Le linguiste était presque parfait
03 avr. 2016
Auteur : David Carkeet
Références bibliographiques : lien
Dans une crèche un peu étrange, des linguistes étudient le langage et l'acquisition du langage chez leurs pensionnaires de bas âge. On ne peut pas dire que la concorde règne au sein de ce petit monde en concurrence permanente. Le directeur semble sur sa propre planète. Chaque linguiste dispose de son propre bureau pour y mener ses propres recherches. Et chacun porte un regard hautement critique sur les autres. Jeremie Cook est l'un deux et est particulièrement acerbe à l'égard de ses congénères.
Débarque dans ce petit monde un journaliste indépendant. Ce qui perturbe au plus haut point l'équilibre fragile de l'écosystème. Le lendemain, un linguiste est retrouvé mort dans le bureau de Jeremie.
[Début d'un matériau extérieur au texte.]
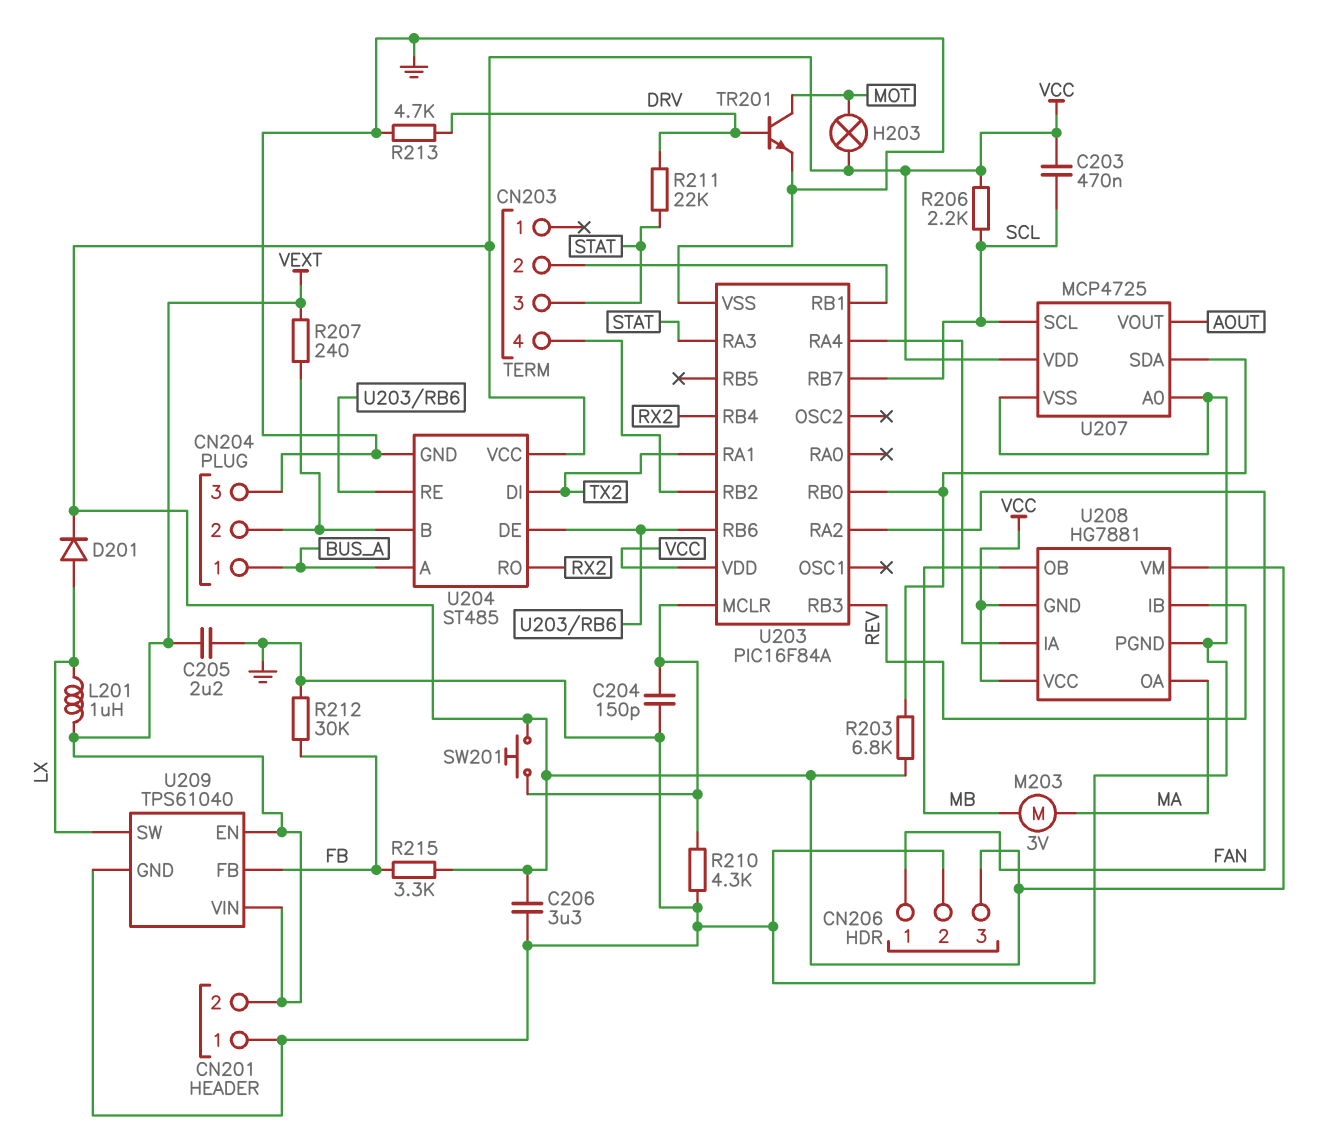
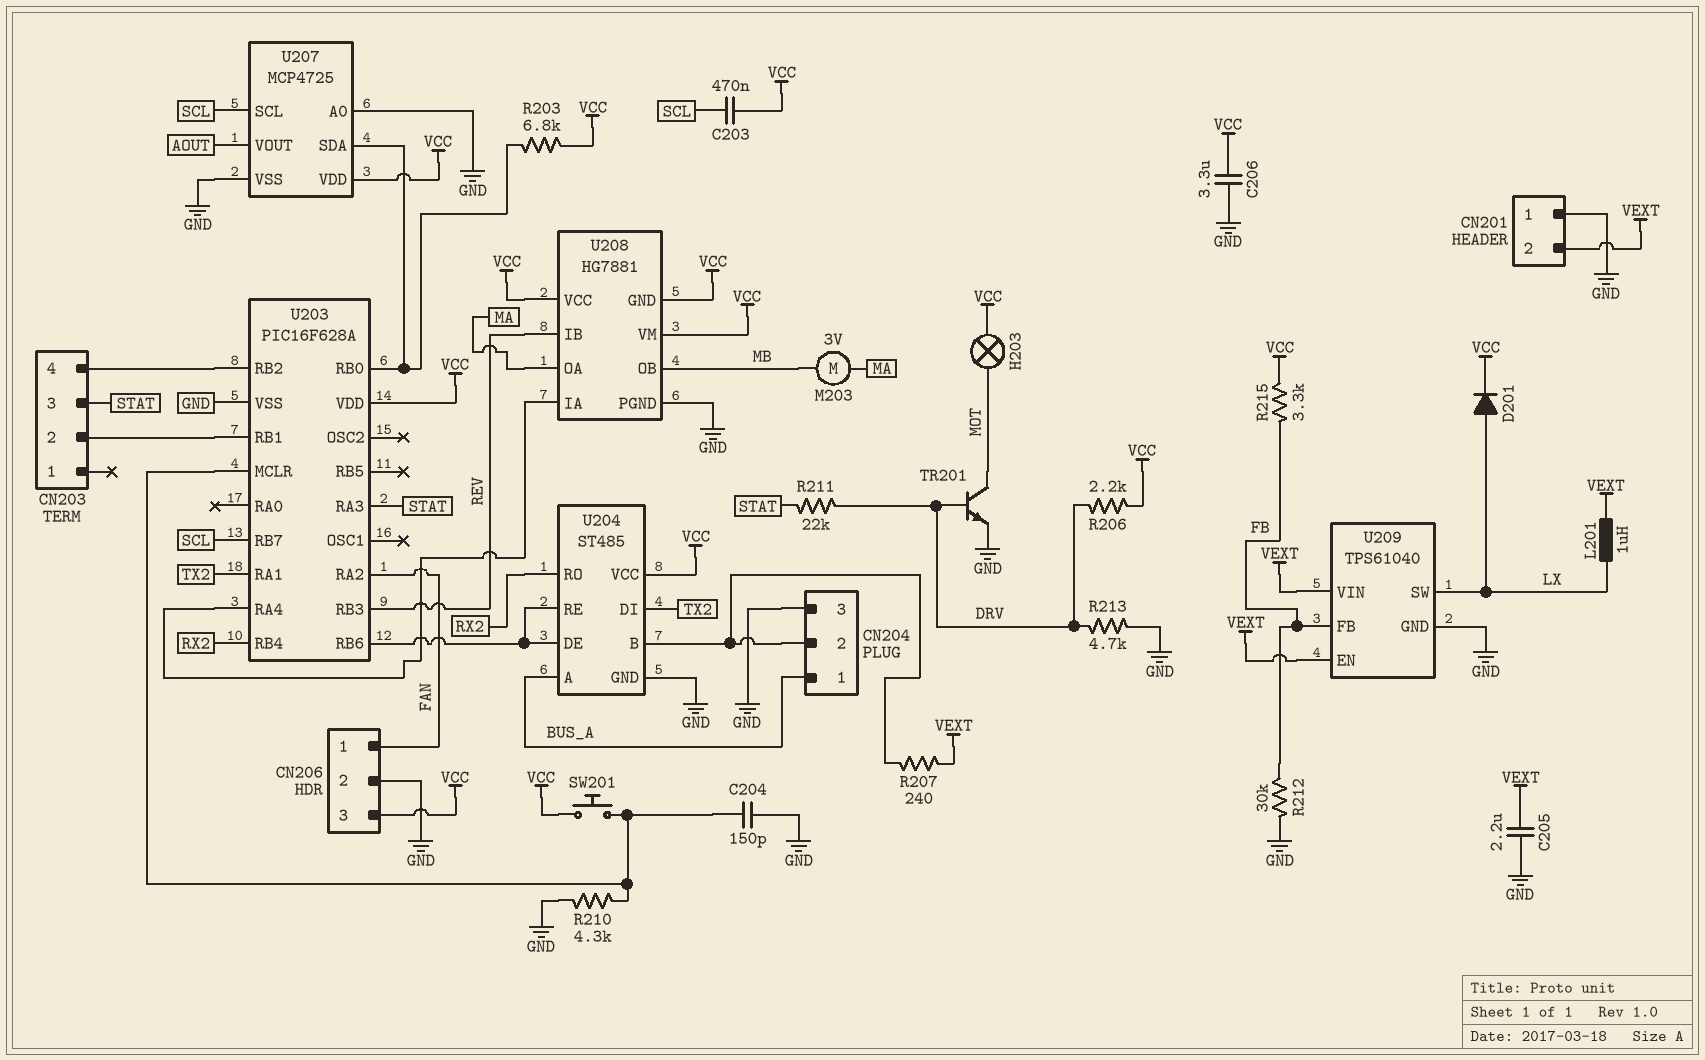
R206: 2.2k (SCL, VCC) -> 2.2k (DRV, VCC)
U203: PIC16F84A -> PIC16F628A

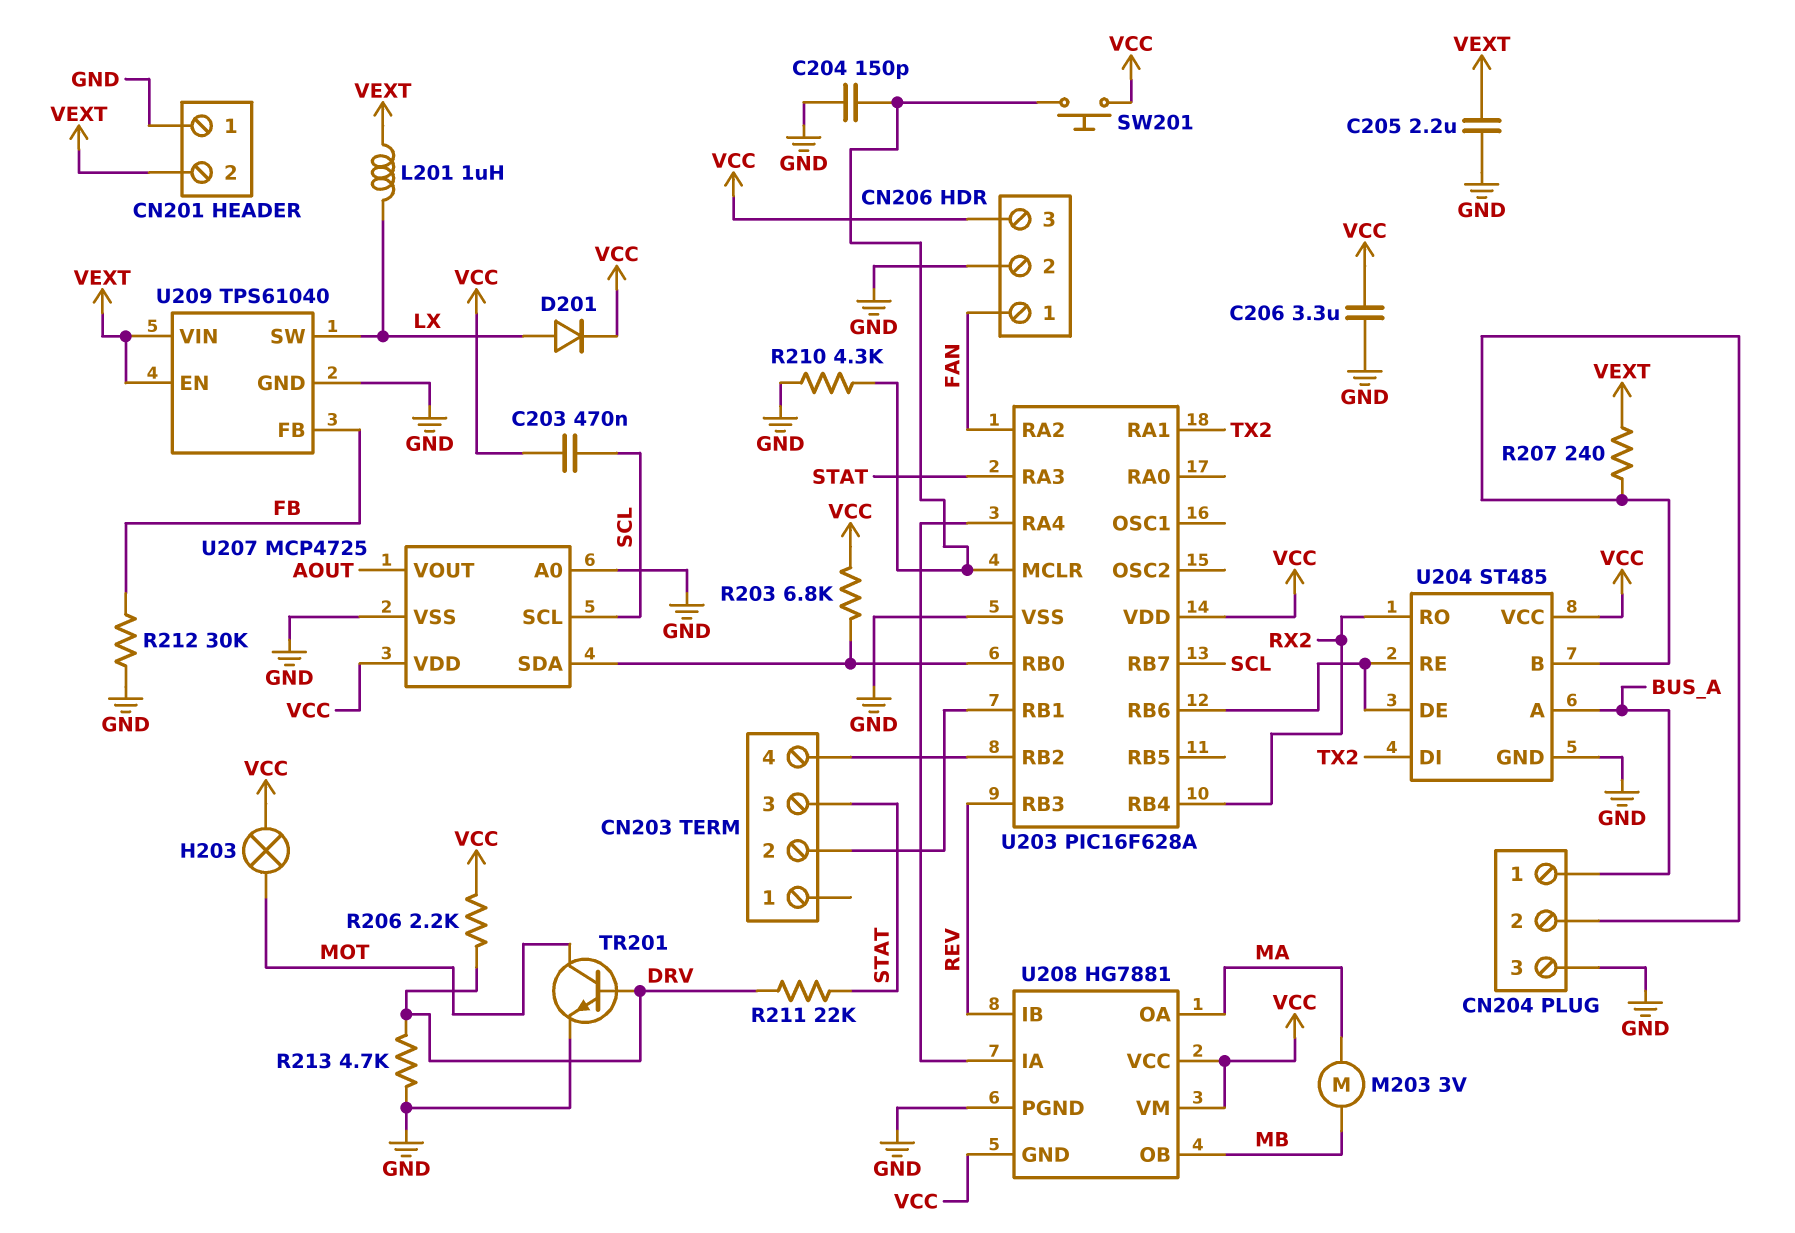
R215: 3.3k (FB, VCC) -> none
Commence alors pour lui un bras de fer entre l'inculpation et la folie. Un inspecteur aux méthodes très personnelles, des puéricultrices plus ou moins cibles des machos présents complètent le tableau et le rendent très vivant (voire loufoque). La narration suit les pépripéties de Jeremie et nous expose son point de vue.
Il apparait très vite que les relations entre individus sont le point central de ce roman policier. Ainsi que nos absurdités quotidiennes et la façon dont l'herbe apparait plus vertes aux yeux des envieux. Le ton est enjoué et ne se prend jamais au sérieux. Le lecteur se prend facilement au jeu des sympathies et se laisse mener au gré de l'intrigue. Personnellement j'ai bien aimé l'atmosphère qui se dégage de ce livre. Une gaité comme j'aimerais en retrouver plus souvent dans mes lectures. Bref, je vous le recommande chaudement si vous aimez les livres légers et divertissants.